Brianne: We know what you mean.

Kate: Your phone by your bed. I put mine on charge in another space and have hours in the morning without it. That's really important to creating good content and to be able to show up properly rather than exhaustedly in both realms. Both social media and in person.

Brianne: I admire the intent. I am NOT going to do that. My point is always like what if somebody dies or if there's a fire and you don't hear your phone Um, I'm just not there yet. But I admire you for it.

Kate: I know that some people have certain situations you need a phone by your bed but get a landline or something.

Brianne: What is a landline? What even is that? I don't know a single person with a landline anymore. I don't even think they ask on forms anymore. It's adorable. Anything else you'd want to say about building some kind of personal brand? My point would be be consistent because we're doing a social media challenge at the moment at business with Beta and we started off with quite a few people and a few people have been like, oh, I don't know what to say today, so I'm gonna skip it. I get it consistency is the only way to succeed on social media, but it's fucking difficult.
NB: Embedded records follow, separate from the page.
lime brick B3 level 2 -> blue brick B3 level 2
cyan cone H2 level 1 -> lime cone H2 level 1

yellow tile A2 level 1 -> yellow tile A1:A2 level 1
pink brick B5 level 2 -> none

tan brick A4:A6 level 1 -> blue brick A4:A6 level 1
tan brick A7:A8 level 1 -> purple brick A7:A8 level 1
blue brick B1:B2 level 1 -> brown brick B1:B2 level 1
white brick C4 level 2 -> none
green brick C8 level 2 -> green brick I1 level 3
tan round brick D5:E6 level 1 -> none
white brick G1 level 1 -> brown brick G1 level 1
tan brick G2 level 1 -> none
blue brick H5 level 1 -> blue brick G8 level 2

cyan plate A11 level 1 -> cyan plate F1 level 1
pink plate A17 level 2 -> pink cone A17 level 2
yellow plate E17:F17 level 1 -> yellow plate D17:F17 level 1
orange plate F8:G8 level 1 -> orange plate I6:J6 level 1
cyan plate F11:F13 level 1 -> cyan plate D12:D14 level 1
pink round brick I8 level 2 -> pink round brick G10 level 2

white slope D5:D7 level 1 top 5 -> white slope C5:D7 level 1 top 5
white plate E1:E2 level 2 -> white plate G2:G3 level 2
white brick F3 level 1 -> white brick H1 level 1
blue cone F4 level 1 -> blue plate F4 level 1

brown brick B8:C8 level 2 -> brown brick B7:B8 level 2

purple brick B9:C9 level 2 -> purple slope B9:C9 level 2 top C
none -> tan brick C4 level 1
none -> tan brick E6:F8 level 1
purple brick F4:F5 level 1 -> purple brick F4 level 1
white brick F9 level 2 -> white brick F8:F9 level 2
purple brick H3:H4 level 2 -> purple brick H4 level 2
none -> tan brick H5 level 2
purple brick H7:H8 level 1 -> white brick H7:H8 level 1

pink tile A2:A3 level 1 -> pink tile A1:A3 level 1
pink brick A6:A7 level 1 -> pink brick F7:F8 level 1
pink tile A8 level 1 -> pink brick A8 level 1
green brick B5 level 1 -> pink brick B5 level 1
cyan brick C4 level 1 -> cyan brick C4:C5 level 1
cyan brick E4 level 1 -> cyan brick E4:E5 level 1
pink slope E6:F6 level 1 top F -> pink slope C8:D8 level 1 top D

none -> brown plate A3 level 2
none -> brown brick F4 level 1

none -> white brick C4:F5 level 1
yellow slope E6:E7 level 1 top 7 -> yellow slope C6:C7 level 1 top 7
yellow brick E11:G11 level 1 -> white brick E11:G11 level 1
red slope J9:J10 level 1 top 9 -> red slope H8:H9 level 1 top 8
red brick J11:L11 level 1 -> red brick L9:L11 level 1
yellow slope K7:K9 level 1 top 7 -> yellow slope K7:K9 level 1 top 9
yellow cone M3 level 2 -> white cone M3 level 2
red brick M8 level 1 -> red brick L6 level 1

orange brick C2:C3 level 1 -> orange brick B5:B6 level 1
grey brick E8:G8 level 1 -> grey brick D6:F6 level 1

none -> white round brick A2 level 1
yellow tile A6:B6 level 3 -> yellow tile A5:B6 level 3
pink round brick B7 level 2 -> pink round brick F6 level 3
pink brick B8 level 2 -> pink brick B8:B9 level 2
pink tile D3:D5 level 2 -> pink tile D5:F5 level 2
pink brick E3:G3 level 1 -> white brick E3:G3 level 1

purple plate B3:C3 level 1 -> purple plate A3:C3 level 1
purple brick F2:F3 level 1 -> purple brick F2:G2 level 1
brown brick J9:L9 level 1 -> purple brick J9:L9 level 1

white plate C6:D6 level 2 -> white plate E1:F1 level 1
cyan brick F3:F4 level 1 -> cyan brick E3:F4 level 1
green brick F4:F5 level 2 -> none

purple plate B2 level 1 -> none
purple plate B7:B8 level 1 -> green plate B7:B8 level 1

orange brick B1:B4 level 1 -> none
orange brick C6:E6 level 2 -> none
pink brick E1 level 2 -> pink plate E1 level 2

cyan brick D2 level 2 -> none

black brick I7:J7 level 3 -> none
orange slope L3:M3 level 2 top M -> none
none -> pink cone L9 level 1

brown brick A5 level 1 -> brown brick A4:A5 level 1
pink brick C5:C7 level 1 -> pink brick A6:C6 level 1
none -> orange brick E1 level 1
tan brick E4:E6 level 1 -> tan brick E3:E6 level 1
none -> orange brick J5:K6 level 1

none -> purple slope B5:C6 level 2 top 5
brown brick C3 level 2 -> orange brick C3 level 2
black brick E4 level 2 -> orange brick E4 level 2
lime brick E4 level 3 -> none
Kate: Yeah, do you know I also say to like so I used to kind of yeah run people's social media and and do some kind of social media consulting stuff some people actually shouldn't show their face and talk on Instagram

Brianne: No, I know you mean, but I've just never heard anybody just be that honest.

Kate: No, but genuinely and I have said that to people both for and not like when I've been working with some companies I've been like hey you Have a really good talking voice you You know you would be great on camera and some people would say “hey, I can see you're really uncomfortable on camera” and focus on the beautiful infographics with your amazing info or something else, you know, who else in your business could do it like seriously that would probably be a big point because yes I need consistency. I agree with getting out of your comfort zone, but some people should just pick up on, they'll know, the people listening will know that they're so uncomfortable online and that actually may not change too much even if they practice. It's not going to change so much that you're going to actually enjoy it and your audience will know that.

Brianne: Yeah, you've got to really try it and give it a nudge, but if it doesn't come, it doesn't come and that's fine. There is no one way to show up on social media.

Kate: Yep, yep. But it'd be worse, I think, for people to just try to continue sometimes.

Brianne: Yes. I hear you. It is funny how you can turn on a camera or a microphone to someone and they'll go from perfectly normal to this weird perfect phone voice and their facial expressions are suddenly disjointed. And you think, what the fuck? What's happened to you?

Kate: Yeah, cameras, one of my friends, she's the most extroverted, outgoing person ever. The most well-spoken, incredible. The second you put a camera on her, she will shit her pants. It's so, it's just so crazy to me to see the contrast in a person when they're being, you know, recorded, you'd think they would be like, yeah. And they're amazing on camera, you know, when they get into the flow of it. It's quite psychological, these things. It's not as simple as just the surface level how to do social media. It really plays into our psyche and all these different personality traits and stuff.

Brianne: It surprises me, and perhaps naively so, but how many of these Business But Better members who are really frightened of putting their face out there, and I, for a while, I struggled to empathise because I was thinking, what is the worst that could happen? Because that's how I think, is what is the worst that could happen? And I mean, yeah, you could be trolled and there are total deaths on social media and I get it. But it's so much deeper than that for them. It's like themselves seeing themselves. It's actually nothing to do with other people. It's actually nothing to do with other people. So it's all very interesting.